As president, Raul adopted a less militant stance toward socialism and creating space for individual enterprise. He threw out a measure that banned Cubans from interacting with foreign visitors, made it easier for citizens to buy and sell houses and cell phones.

In 2010 the president reduced the state economy cutting some half a million government sugar, farming, construction, health and tourism jobs saying, saying, "Either we change course or we sink." Raul, now 87, opened up diplomatic ties with the U.S. during his ten-year administration and owing to an agreement with former president Barack Obama the island is, little by little, getting Internet access.

Even though the probable president was caught on tape accusing the U.S. and various European countries of wanting to dismantle the revolution, experts say the Diaz-Canel will follow the company line.

Diaz-Canel has been working his way up the Communist party hierarchy for nearly 30 years. He was a part of the Communist Youth Union and took part in an international mission in Nicaragua. Between 1994 and 2003 Diaz-Canel was the community party leader of the Villa Clara province, among other party posts. He was promoted to be part of the 14-member Politburo - Cuba’s communist council and acted as the minister of higher education between 2009 and 2012 when he became vice president and Minister of Cuba.   

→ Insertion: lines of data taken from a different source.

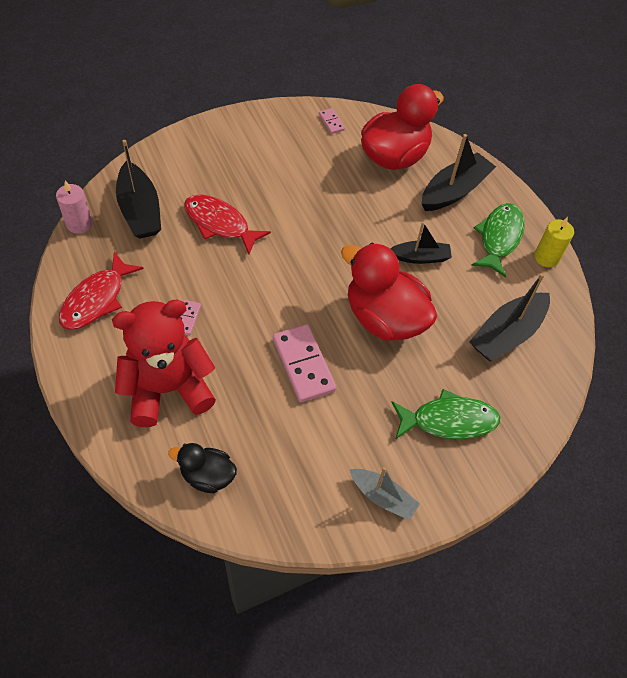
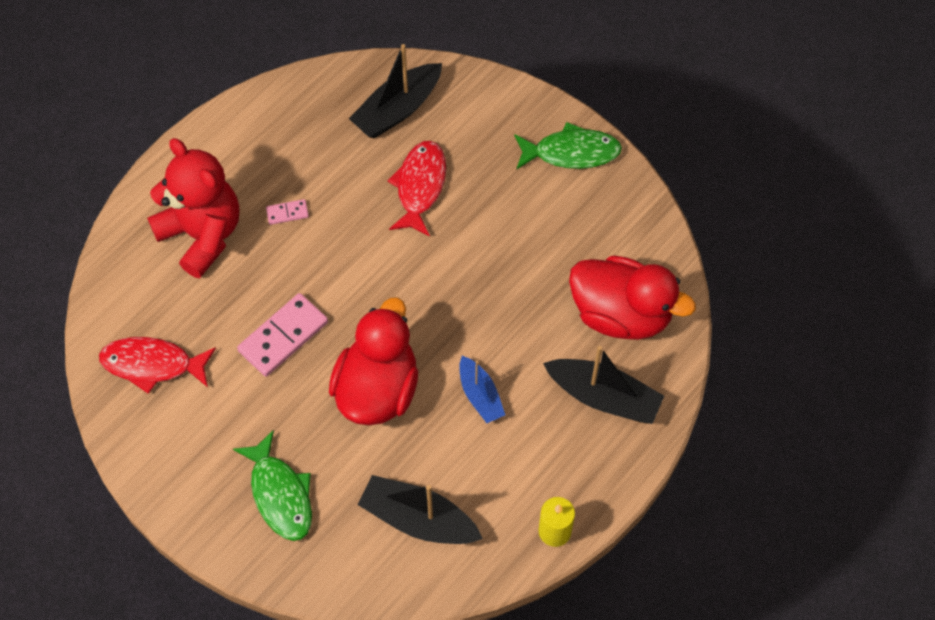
camera: 70 degrees right, 5 degrees up
(79, 224) = (352, 69): pink candle -> none
(96, 299) = (271, 129): red fish -> red fish (152, 364)
(207, 476) = (129, 308): black duck -> none
(331, 122) = (636, 228): pink domino -> none
(383, 497) = (169, 463): grey boat -> none
(420, 257) = (480, 395): black boat -> blue boat
(499, 238) = (556, 470): green fish -> green fish (571, 152)

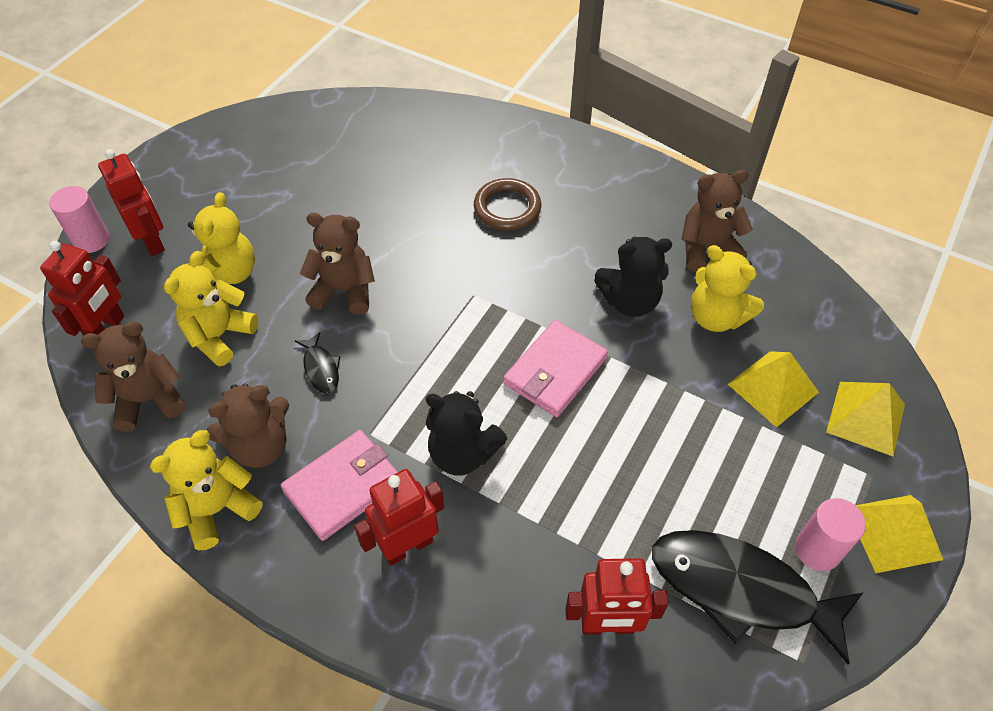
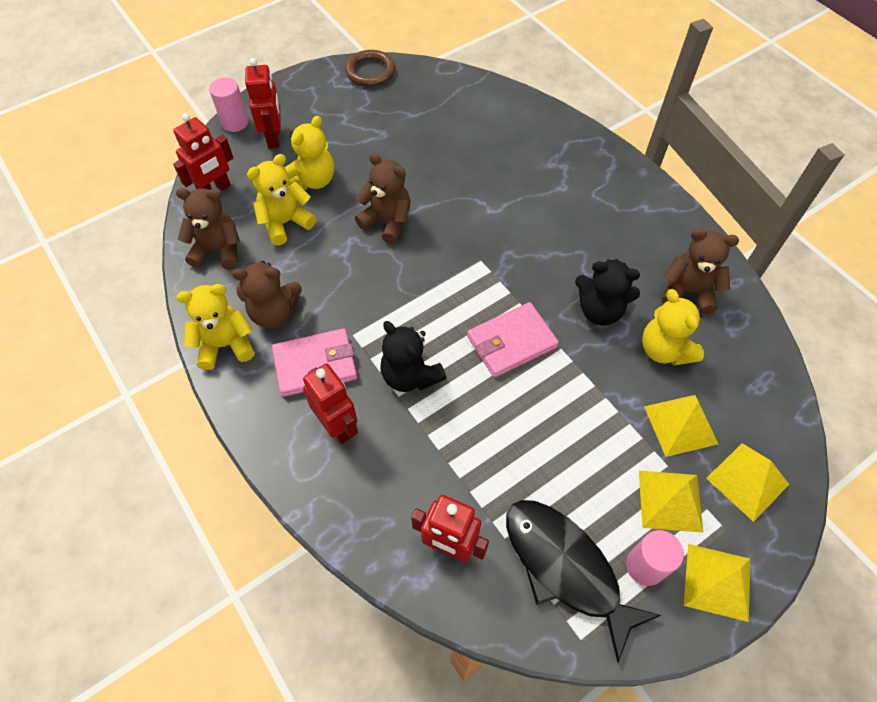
camera: 25 degrees right, 5 degrees up
(321, 368) = (342, 273): black fish -> none
(407, 546) = (337, 426): red robot -> red robot turned 60 degrees clockwise
(507, 208) = (541, 201): brown ring -> brown ring (370, 71)
(805, 470) = (670, 500): none -> yellow pyramid

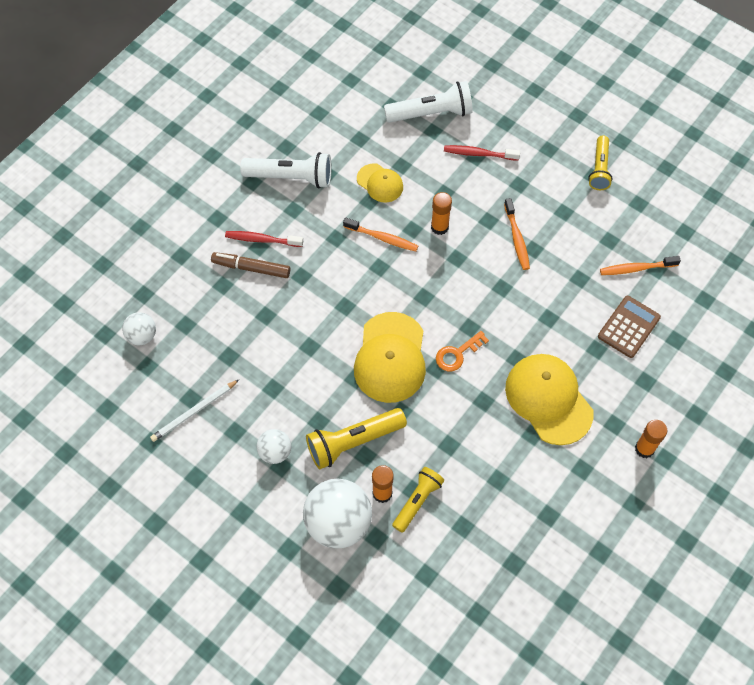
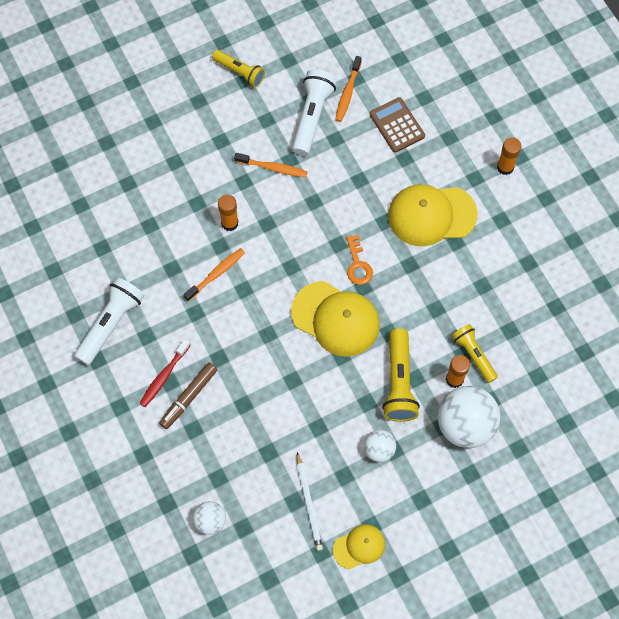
camera: 65 degrees left, 5 degrees up
(380, 183) = (158, 251): yellow cap -> yellow cap (359, 547)
(431, 113) = (108, 176): white flashlight -> white flashlight (312, 117)
(478, 154) = (173, 157): red toothbrush -> none

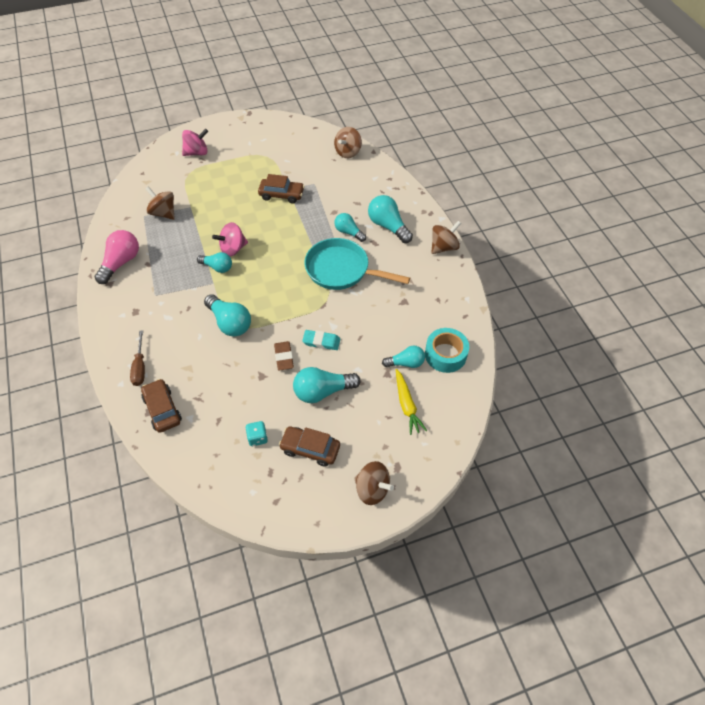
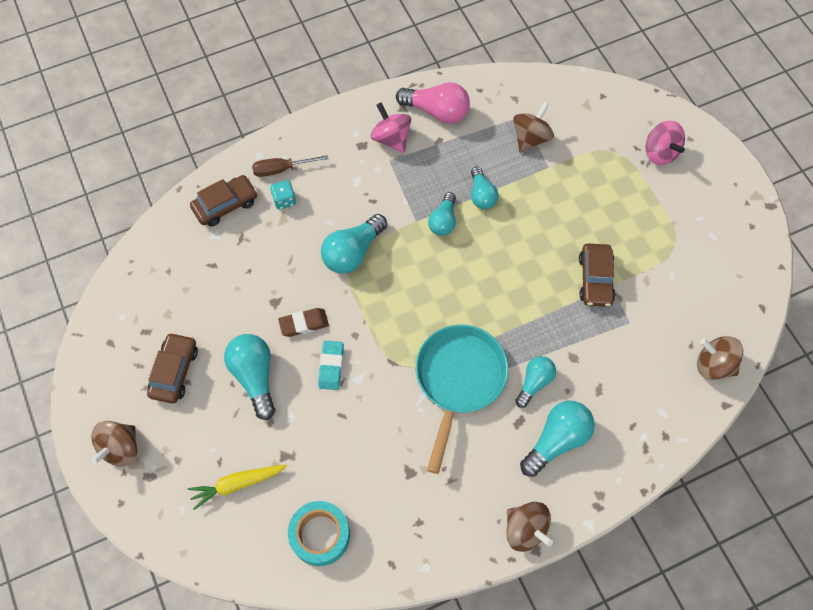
camera: 85 degrees right, 10 degrees up
(233, 249) = (478, 233): pink spinning top -> pink spinning top (391, 138)
(257, 438) = (189, 311): turquoise dice -> turquoise dice (284, 200)
(405, 363) = (303, 480): turquoise light bulb -> turquoise light bulb (481, 195)

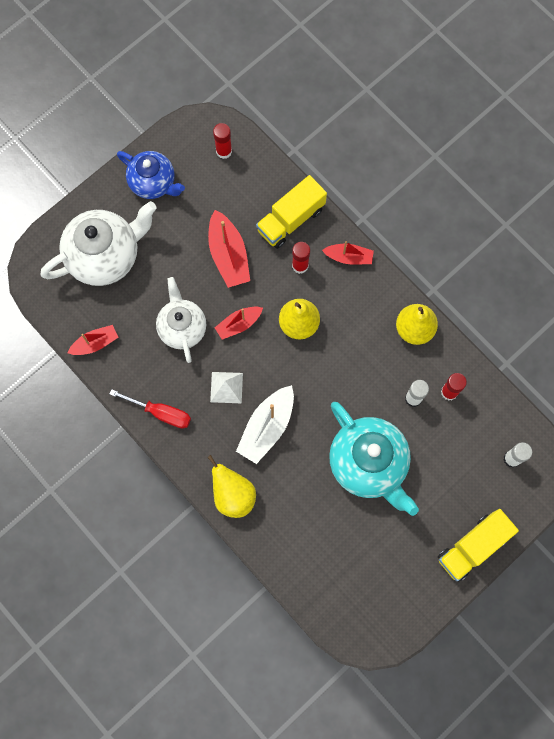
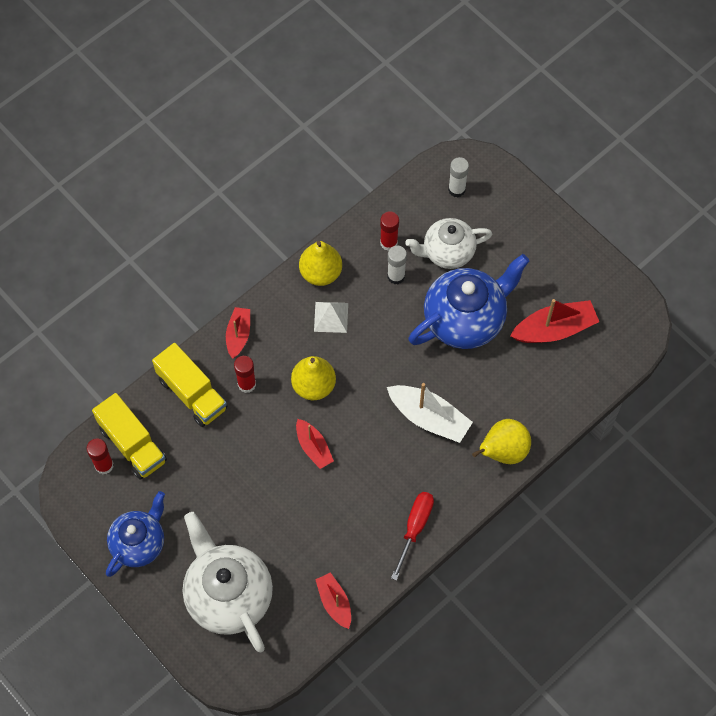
camera: 90 degrees left, 10 degrees down
(182, 328) = (317, 507): white teapot -> white teapot (447, 252)
(226, 387) = (385, 459): white pyramid -> white pyramid (331, 317)
(228, 255) = (232, 459): red boat -> red boat (554, 329)
(368, 463) = (465, 319): turquoise teapot -> blue teapot
(473, 547) = (545, 227): yellow truck -> yellow truck (132, 444)

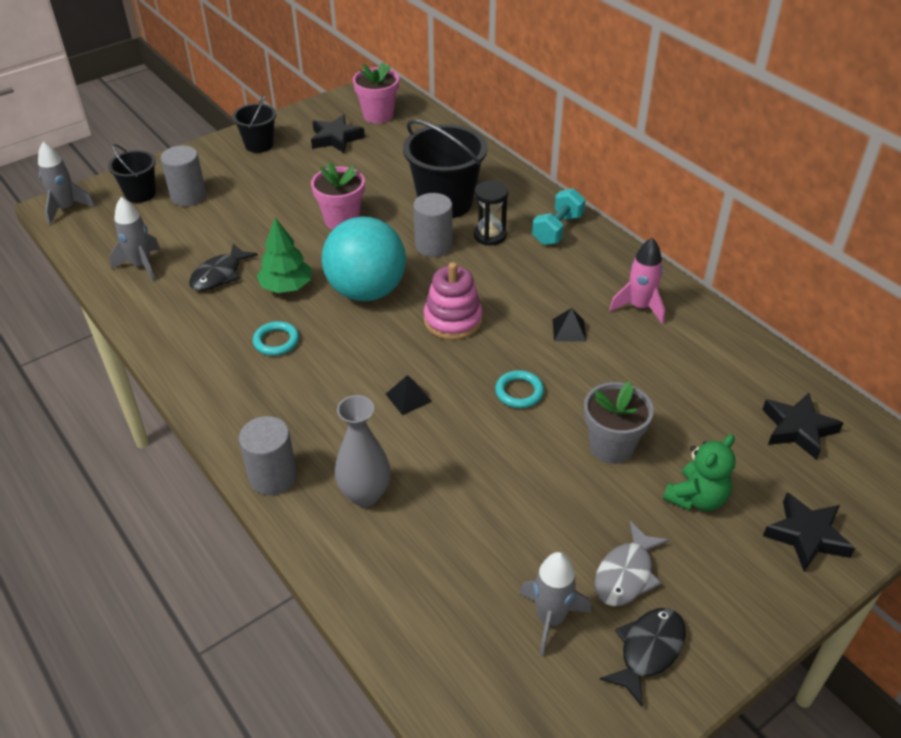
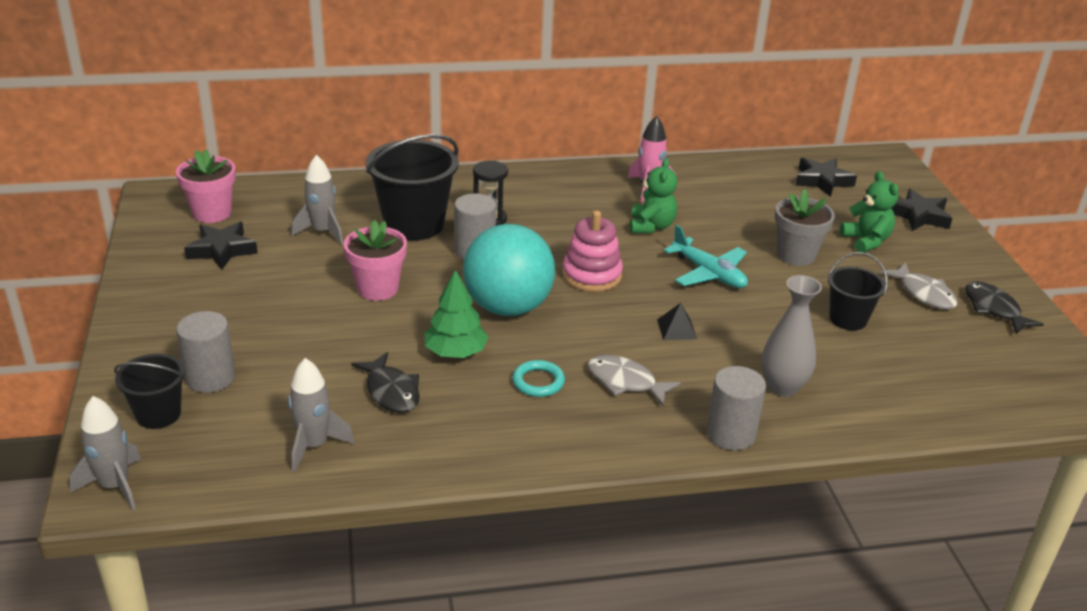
camera: 65 degrees left, 10 degrees down
(259, 145) = (166, 301): black bucket -> black bucket (848, 319)
(307, 390) = (625, 382): none -> grey fish
(519, 392) = (708, 273): turquoise ring -> turquoise plane
(550, 619) = (952, 339): grey rocket -> grey rocket (322, 232)
(557, 230) = (515, 186): turquoise dumbbell -> none
(569, 330) = (651, 226): black pyramid -> green teddy bear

"He’s a man without nuances who doesn’t displease, but neither do people fall in love with him. He’s made it clear he won’t be the man of change and who has gotten where he is by completing orders impeccably," says Francisco Perdomo, a Cuban professor in international relations.

Though described by some as a yes-man, he also has a reputation for being warm and attentive to both Cubans has worked with as well as foreigners.

John McAuliffe, executive director of the Reconciliation and Development Fund tells La Tercera that he saw Diaz-Canel at a state function while vice president: "enjoying the music of Los Van Van and talking with politicians from the United States and Chile. He was receptive to whoever wanted to take a photo with him. His informality and accessibility indicated he had a personal style different from the withdrawn generation of Cuban leaders."

Diaz-Canel knows he has a tough task ahead of him. "Society is demanding more," he said as vice president. This means expanding Internet to the more than 5 percent of the population that currently has access and creating a more open media environment, measures that Diaz-Canel says he supports. Economically, comments Michael Bustamante, a professor at the Florida International University, the biggest challenge the new head of state faces is to unite the dual-monetary system.   

"On Miguel Diaz-Canel falls some of the most complicated economic challenges that the Raul Castro administration couldn’t solve. … Example number one: the dual monetary system. The unification of the Cuban monetary system is critical for its future economic prosperity," stresses Bustamante to La Tercera. For several years the government has been saying it will converge its two currencies - the Cuban Peso (CUP) and the Convertible Cuban Peso (CUC). Yet, the CUC, initially introduced in 1994 to strengthen the economy and to be limited to tourist use, has since spread to all areas of the economy and created serious divisions in a society known for its equality.

Though academics are saying Diaz-Canel’s presidency would not be a sea change in terms of introducing revolutionary politics, this is a historical generational shift for the island, the revolution and Latin America that has used Cuba as its socialist example.

Correction: an earlier version of this article attributed the quote, "society is demanding more" to Manuel Barcia Paz, professor of Latin American history at the University of Leeds. This quote was actually spoken by Miguel Diaz-Canel.